Checker, Chubby (1941—)
Checker, Chubby (1941—)
One of several popular male vocalists to emerge from the Philadelphia rock 'n' roll scene in the late 1950s and early 1960s, Chubby Checker was the chief beneficiary of the fervor created by the dance known as the Twist.
Checker was born Ernest Evans on October 3, 1941 in Spring Gully, South Carolina, the child of poor tobacco farmers. At the age of nine he moved to Philadelphia and eventually began working at a neighborhood produce market where he acquired his famous nickname "Chubby" from his employer. Evans' big break, however, came at age 16 while working at a local poultry market. Proprietor Henry Colt overheard Evans singing a familiar tune as he went about his work. Colt was impressed with Evans' talent and referred him to a songwriter friend named Cal Mann who was, at that time, working with Dick Clark.
Dick Clark and his American Bandstand had a lot to do with the popularity of many Philadelphian singers who frequently appeared on the program. Frankie Avalon, Bobby Rydell, Fabian, and Checker were among the teen idols who careers took off after they gained exposure to millions of American teenagers via television. Checker was one of very few black teen idols of that period, however. In his case, even his stage name derived from contact with Dick Clark. Clark and his wife were looking for someone to impersonate Fats Domino for an upcoming album. Hoping to give Evans' career a boost, Clark's wife is said to have dubbed the young performer "Chubby Checker" because the name sounded like Fats Domino.
The song entitled "The Twist" was originally released as the flip side of a 45 rpm single by Hank Ballard and the Midnighters, a popular R&B singing group. Checker released "The Twist" as an A-side on the Parkway label in August 1960, aggressively promoting the record and the dance in personal appearances and on television. Numerous Chubby Checker performances on programs like the Philadelphia-based American Bandstand helped fuel both the Twist Craze and Checker's career.
Chubby Checker's recording of "The Twist" went to #1 on the Billboard Top 40 charts in mid-September, 1960. Eager to capitalize on the success of that record, Checker released several other Twist-related singles such as "Let's Twist Again," "Twist It Up," and "Slow Twistin'." In fact, almost all of his records were dance tunes, such as the #1 hit "Pony Time," "The Hucklebuck," "The Fly," and the #2 hit "Limbo Rock."
Several films were produced in an attempt to cash in on the popularity of the Twist, and Chubby Checker was the star of two of them. Alan Freed's Rock around the Clock and Don't Knock the Rock were the first rock 'n' roll exploitation films ever made, back in 1956; in 1961 Chubby Checker starred in Twist around the Clock and Don't Knock the Twist, remakes of the Freed films made after only five years had passed. Checker also went on to appear in other movies such as Teenage Millionaire.

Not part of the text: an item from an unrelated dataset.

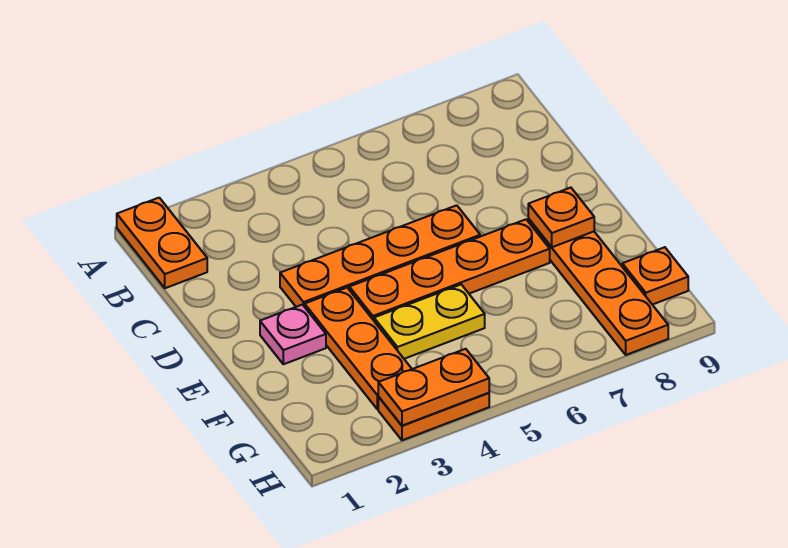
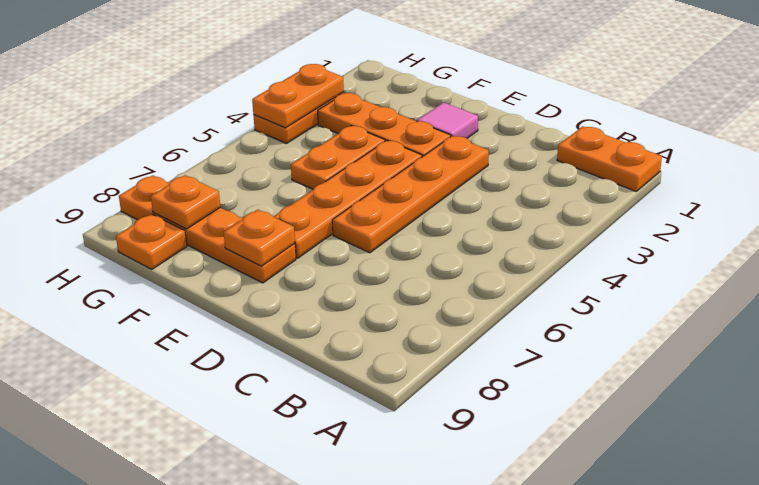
pink plate E2 level 1 -> pink tile E2 level 1
yellow plate F4:F5 level 1 -> orange plate F4:F5 level 1
none -> orange plate G8 level 2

Perhaps as a result of the Twist movies being released in the second half of 1961, the Twist craze resurfaced and Checker's version of "The Twist" was re-released by Parkway. The record was even more successful the second time around, and "The Twist" was the first #1 record of 1962. This is the only case during the rock 'n' roll era of the same record earning #1 on the Top 40 on two different occasions.
Four months later, in May 1962, Chubby Checker was awarded a Grammy for best rock and roll recording of 1961, ostensibly for "Let's Twist Again." The latter was a moderate (#8) hit in 1961, but in no sense the best rock 'n' roll song of the year. Checker's triumphant re-release of "The Twist" did set a new record, but that achievement took place in 1962, and technically the song was not eligible for a 1961 Grammy.

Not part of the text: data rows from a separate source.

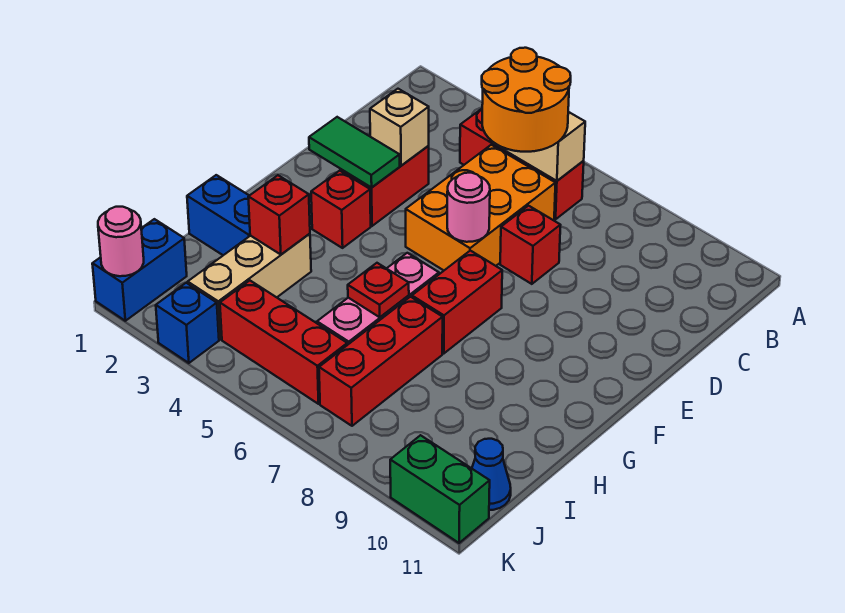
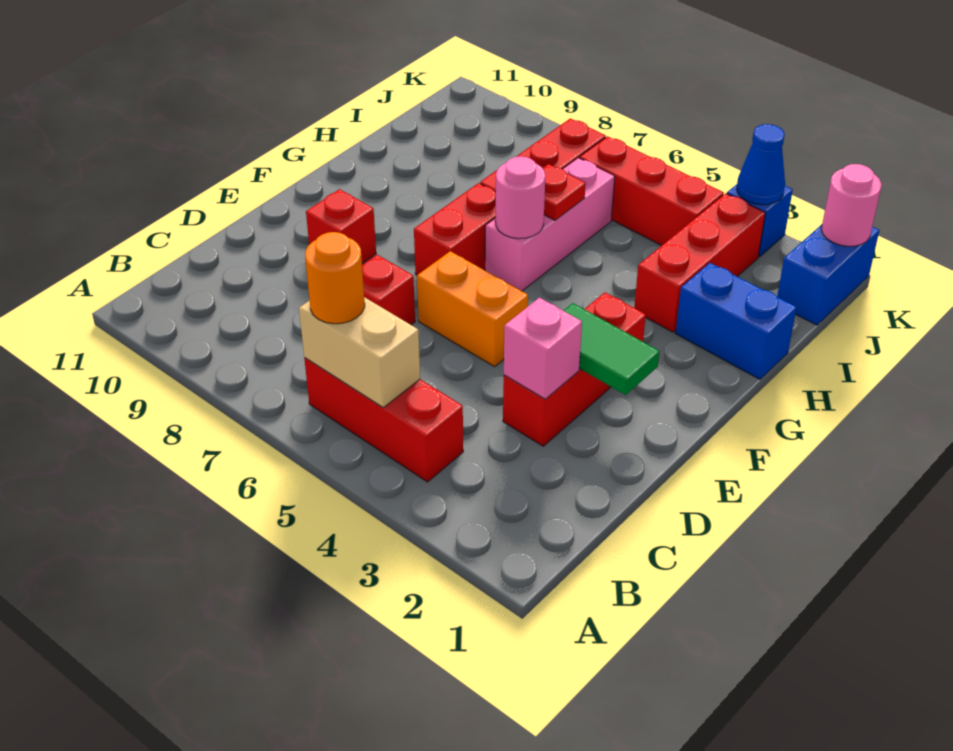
orange round brick B5:C6 level 3 -> orange round brick B6 level 3
orange brick C5:E6 level 1 -> orange brick E5:E6 level 1
tan brick D3 level 2 -> pink brick D3 level 2
pink round brick E6 level 2 -> pink round brick G6 level 2
tan brick H3:J3 level 1 -> red brick H3:J3 level 1
red brick H3 level 2 -> red brick E9 level 1
blue cone J11 level 1 -> blue cone K3 level 2
green brick K10:K11 level 1 -> none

Chubby Checker continued to release singles and albums of rock and roll, primarily dance music. Although he had a few more hits, such as "Limbo Rock" in 1962, no subsequent dances were ever as good to Checker as the Twist had been. By the end of 1965 he had placed 22 songs on the Top 40, including seven Top Ten hits, but his best period was over by the end of 1962.
Since the mid-1970s Checker has benefitted from another trend, oldies nostalgia. Along with many other former teen idols, Checker has seen a resurgence of his career at state fairs and on oldies tours, playing the old songs again for a multi-generational audience.